Thermal proteome profiling and machine learning modeling for dissecting chemical-protein interactions in environmental toxicology: A mini-review and perspectives

Abstract

High throughput in vitro assays for screening chemical hazards focus primarily on specific receptors that are linked with certain adverse outcome pathways, neglecting potential novel endpoints or pathways induced by emerging pollutants. Identifying target proteins that interact with pollutants contributes to finding potential molecular initiating events under the adverse outcome pathways framework. Mass spectrometry-based thermal proteome profiling (TPP) assays have permitted uncovering binding targets of pollutants across the whole proteome. Based on the principle that proteins are thermally stabilized after binding with chemicals, TPP differentiates protein targets by determining the soluble fraction of proteins that remain stable after heat stress. Thus, TPP facilitates qualitative and quantitative measurements of chemical-protein interactions (CPIs) without modifications on chemical structures or immobilization of target proteins.

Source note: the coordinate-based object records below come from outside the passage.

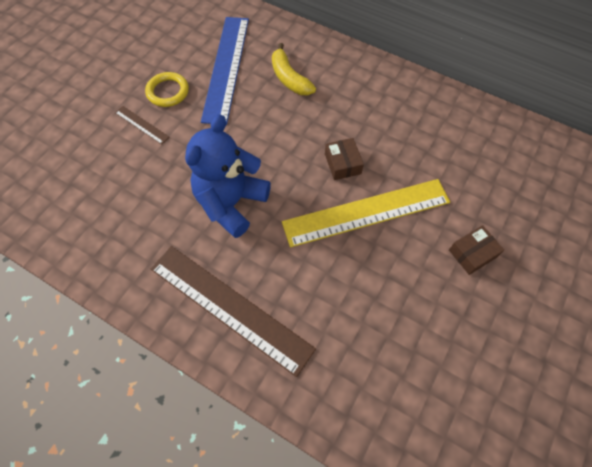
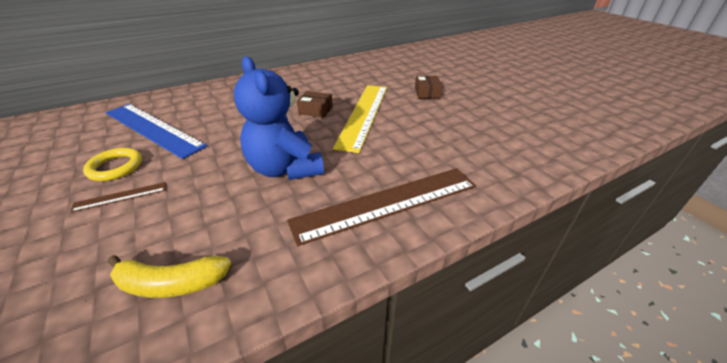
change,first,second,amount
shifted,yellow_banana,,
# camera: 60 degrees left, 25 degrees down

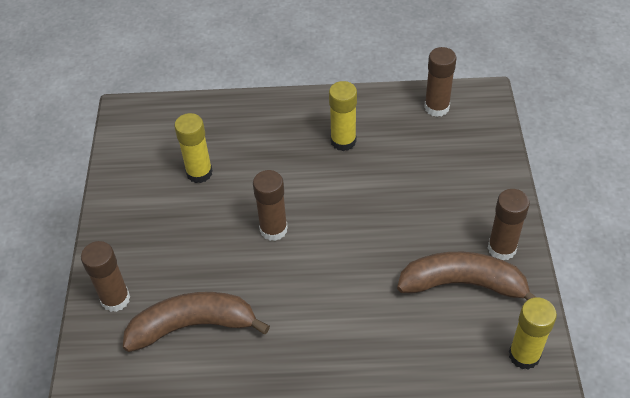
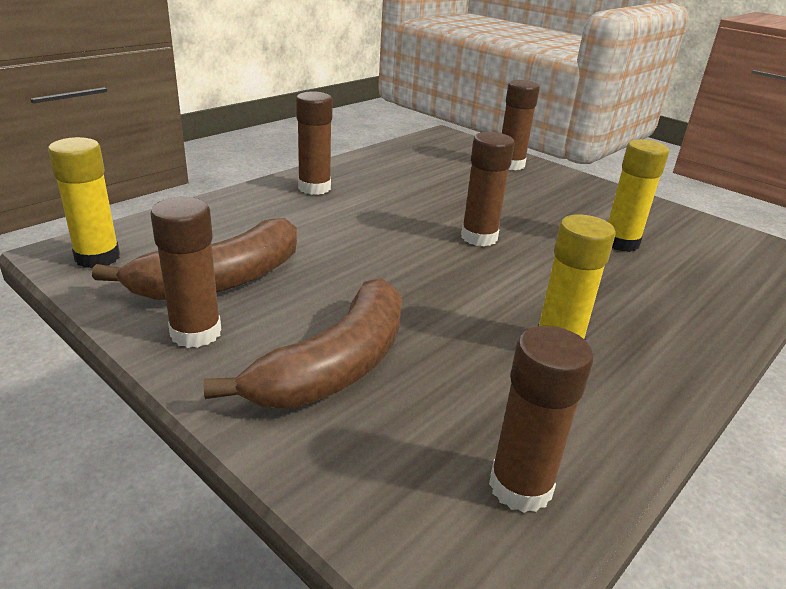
change,first,second,amount
shifted,brown_banana (no. 1 from left in the first image),brown_banana (no. 2 from left),
new,,brown_glue_stick (no. 2 from left),
# camera: 130 degrees right, 20 degrees down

In this mini-review, we introduced the principles, development and procedures of TPP, and summarized its applications in identifying protein targets and speculating toxicity pathways for emerging pollutants in environmental toxicological studies. Additionally, since measurements of CPIs using TPP for multiple chemicals could be labor- and cost-intensive, machine learning-based modeling is a feasible alternative to dissect CPIs due to its capability to mine intrinsic properties determining CPIs. Therefore, the recent development of machine learning models for CPI prediction was reviewed. Lastly, we envisioned prospects of combining TPP data with machine learning for CPI prediction, and the possibility of applying TPP to interpret toxicity pathways and phenotypes generated from multi-omics data, to inform future environmental toxicological research on forecasting targets and outcomes for emerging pollutants.